The findings were part of the independent congressional agency's annual report to Congress about refinements to Medicare payment systems and on issues affecting the Medicare program. 
MedPAC several changes to Medicare, notably developing a unified payment system for post-acute care as required by the Improving Medicare Post-Acute Care Transformation Act of 2014 (IMPACT).
"Our work confirms that a (post-acute care prospective payment system) is feasible and within reach," the commission writes. "Given the long-standing problems with Medicare's payment for PAC, moving to a unified PAC PPS is desirable. ...A truly reformed PAC payment system will ultimately need to embrace episode-based payments."
And while payment is moving forward, the Commission is worried that payment is rising too fast with regards to drug spending. 
"The Commission remains concerned about the rapid growth in drug prices because that growth can affect beneficiary access to needed medications as well as the financial stability of the Medicare program," the commission writes. "But Medicare is part of a larger drug marketplace, and the program's drug payment policies can only affect drug pricing indirectly."
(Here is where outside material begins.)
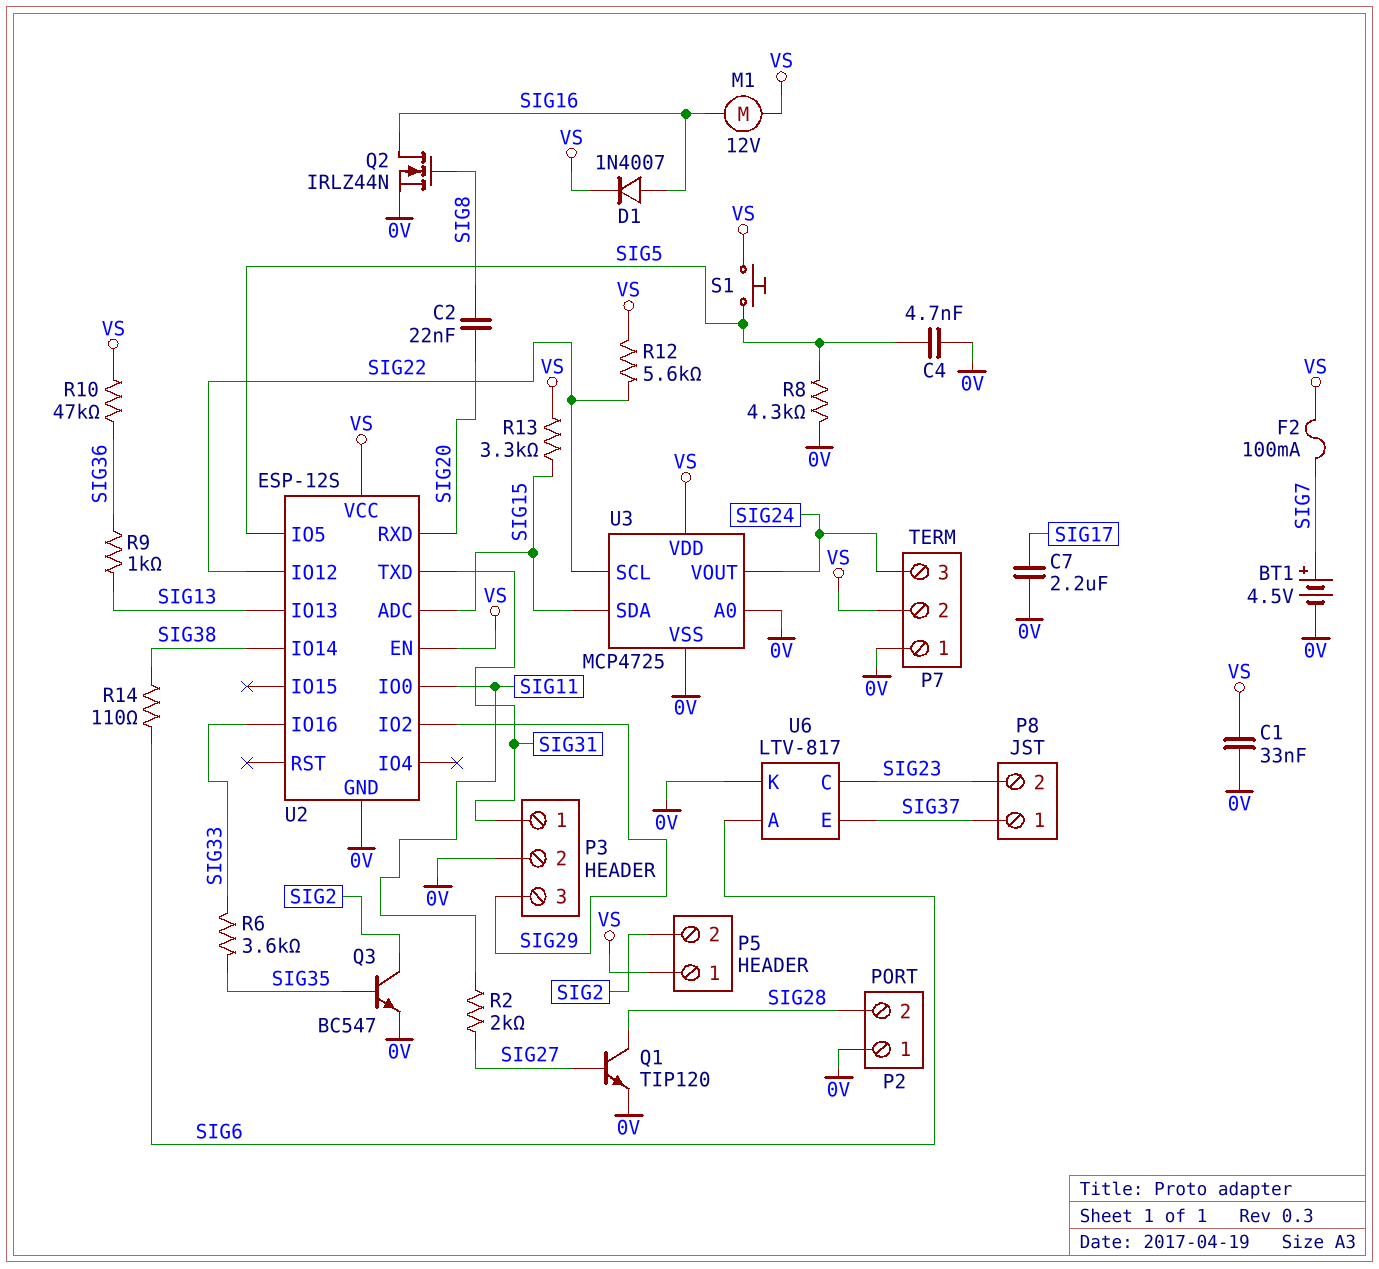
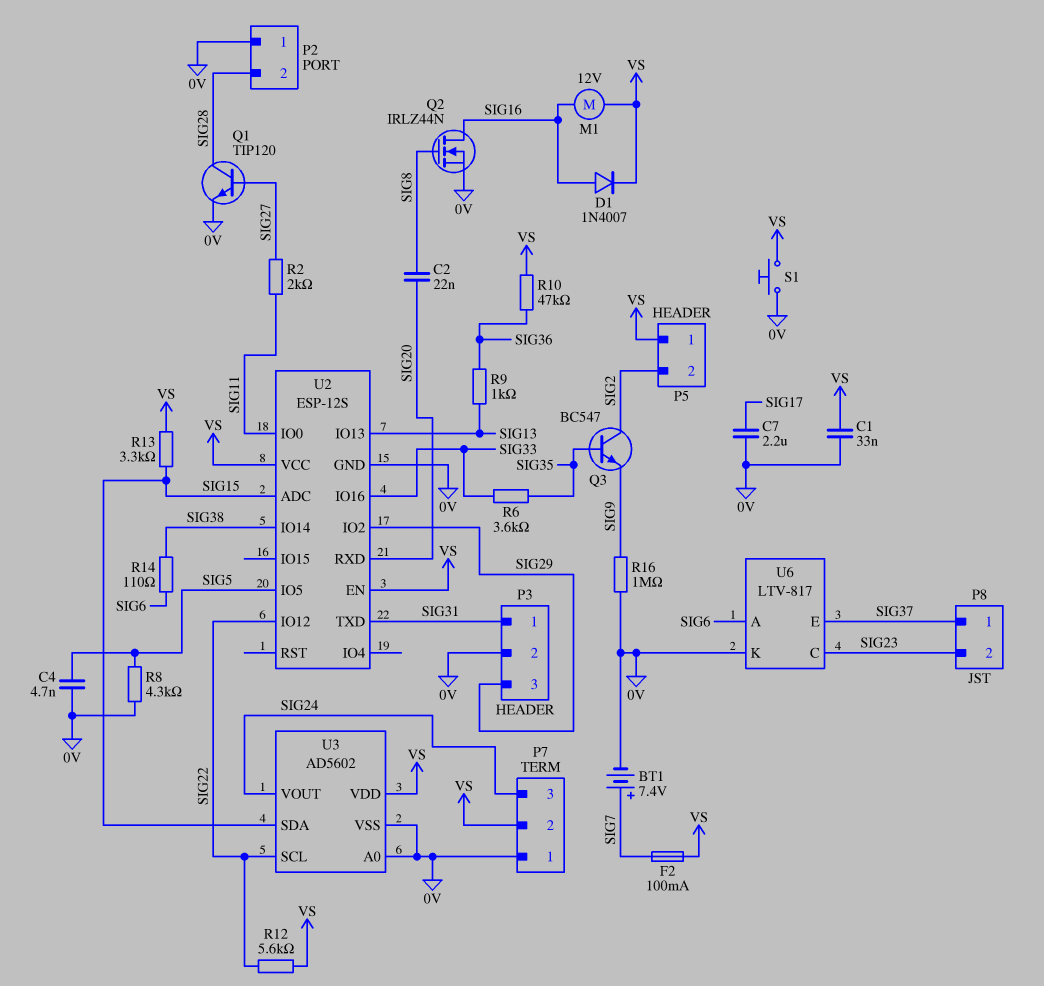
BT1: 4.5V (plus SIG7, minus 0V) -> 7.4V (plus SIG7, minus 0V)
Q3: NPN BC547 (B SIG35, C SIG2, E 0V) -> NPN BC547 (B SIG35, C SIG2, E SIG9)
R16: none -> 1M (0V, SIG9)
S1: button (SIG5, VS) -> button (0V, VS)
U3: MCP4725 -> AD5602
Medicare Part B covers drugs administered by infusion or injection in clinicians' offices and outpatient hospitals as well as certain drugs furnished by suppliers. The commissions suggests potential modifications to how Medicare Part B pays for drugs that could reduce dispensing and supplying fees and how it could improve oncology care, as more than half of Medicare Part B drug spending is associated with anticancer drugs.
The Commission recommends improvements intended to help Medicare Part D be more financially stable following years of rapid growth in the reinsurance portion of Part D. Those changes include giving plan sponsors greater financial incentives and stronger tools to manage the benefits of high-cost enrollees, exclude manufacturer discounts on brand-name drugs from counting as enrollees' tur out-of-pocket spending and slighty increase financial incentives for enrollees who receive the low-income subsidy to use lower cost drugs and biologics. 
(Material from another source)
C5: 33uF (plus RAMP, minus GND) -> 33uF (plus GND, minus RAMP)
The commission also explored:  
  • Using competitive pricing to set beneficiary premiums in Medicare to encourage beneficiaries to choose either traditional fee-for-service or Medicare Advantage, and three possible designs for improving efficiency. 
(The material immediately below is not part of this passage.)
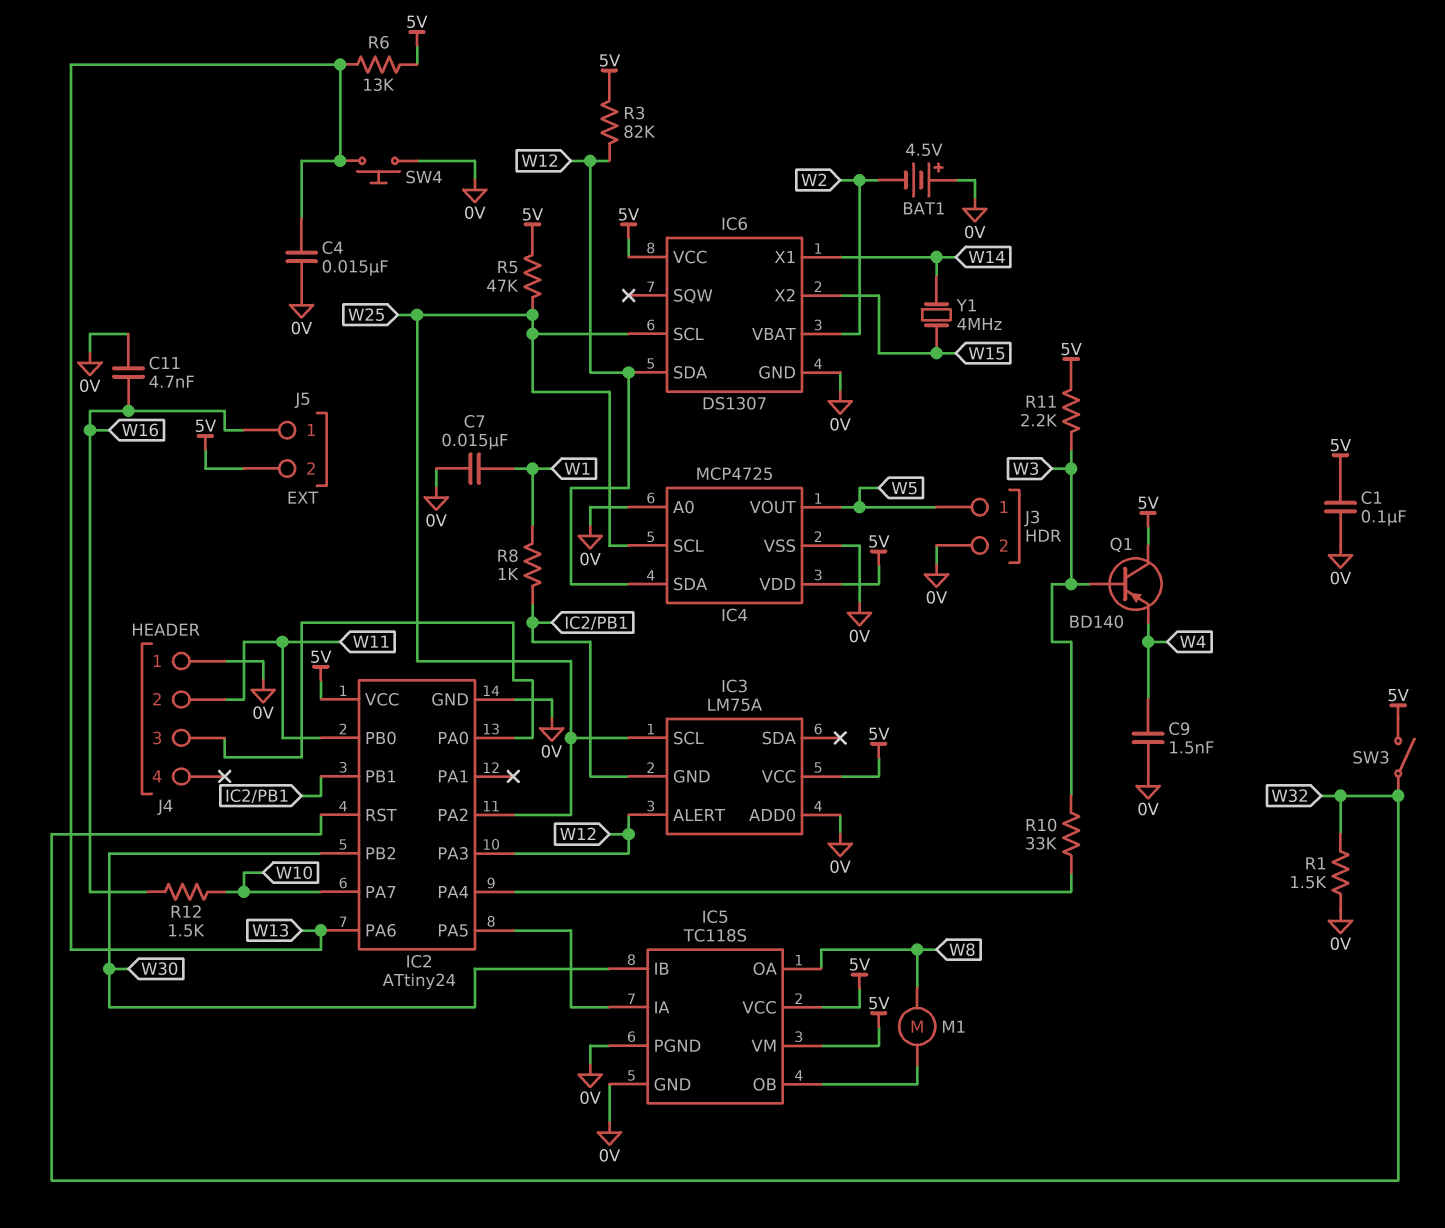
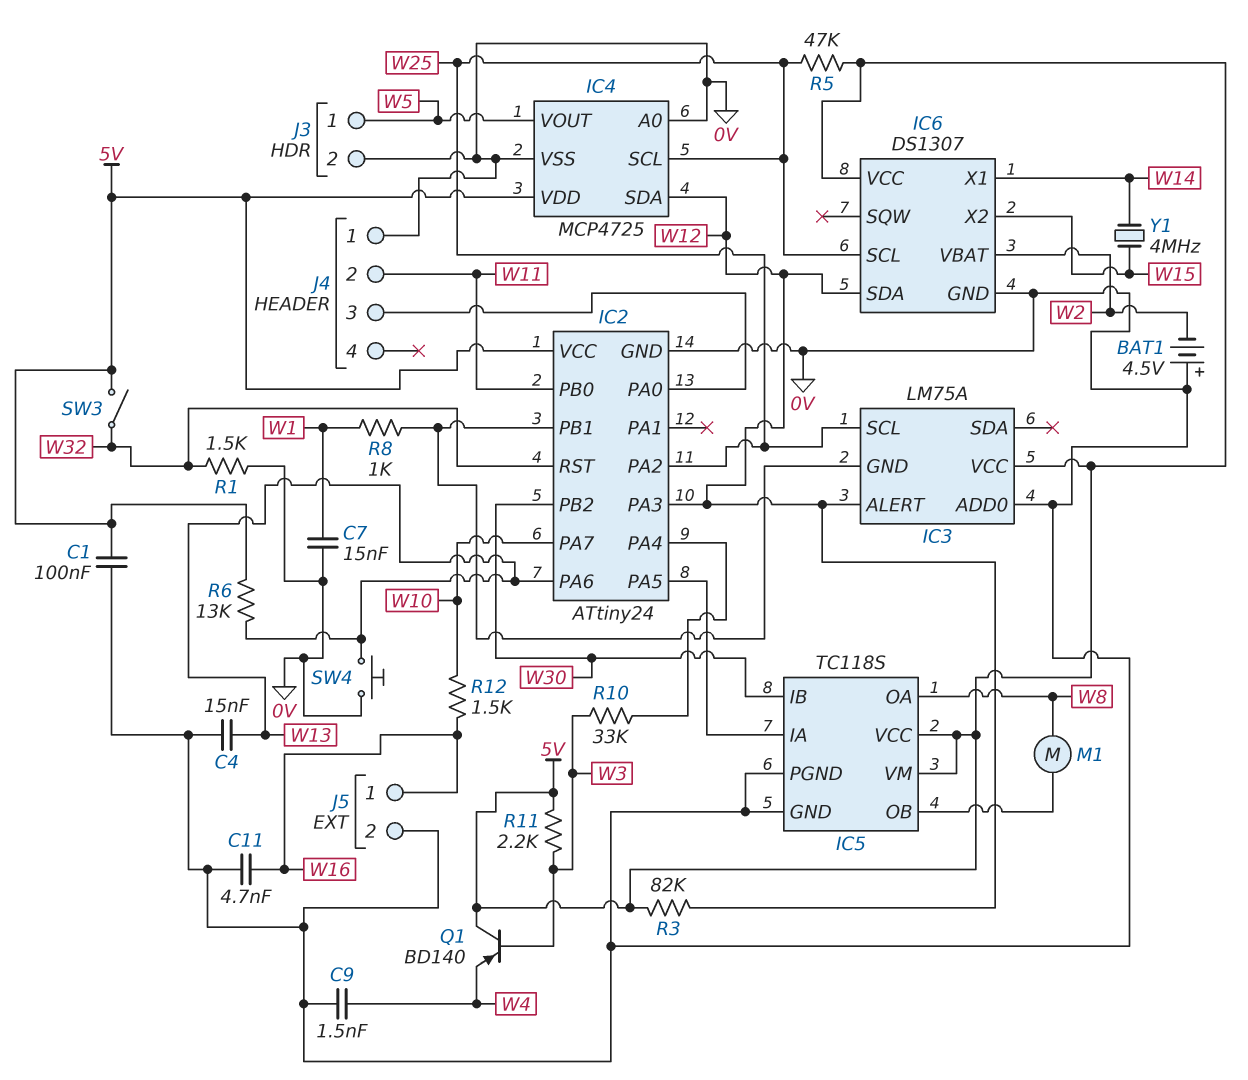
J5 pin 2: 5V -> 0V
  • Incentivizing clinicians to participate in alternative payment models established by the Medicare Access and CHIP Reauthorization Act of 2015 (MACRA).
  • How telehealth services could be delivered and fit into the Medicare under the MA program under the bundled and accountable care payment models as well as under the traditional FFS model.
  • Issues affecting dual-eligible beneficiaries. The Commission provides an update on the financial alignment demonstration project to test new models of care and examines potential costs of three scenarios for expanding the Medicare Savings Programs, Medicaid programs that assist with Medicare premiums and cost sharing for select low-income Medicare beneficiaries.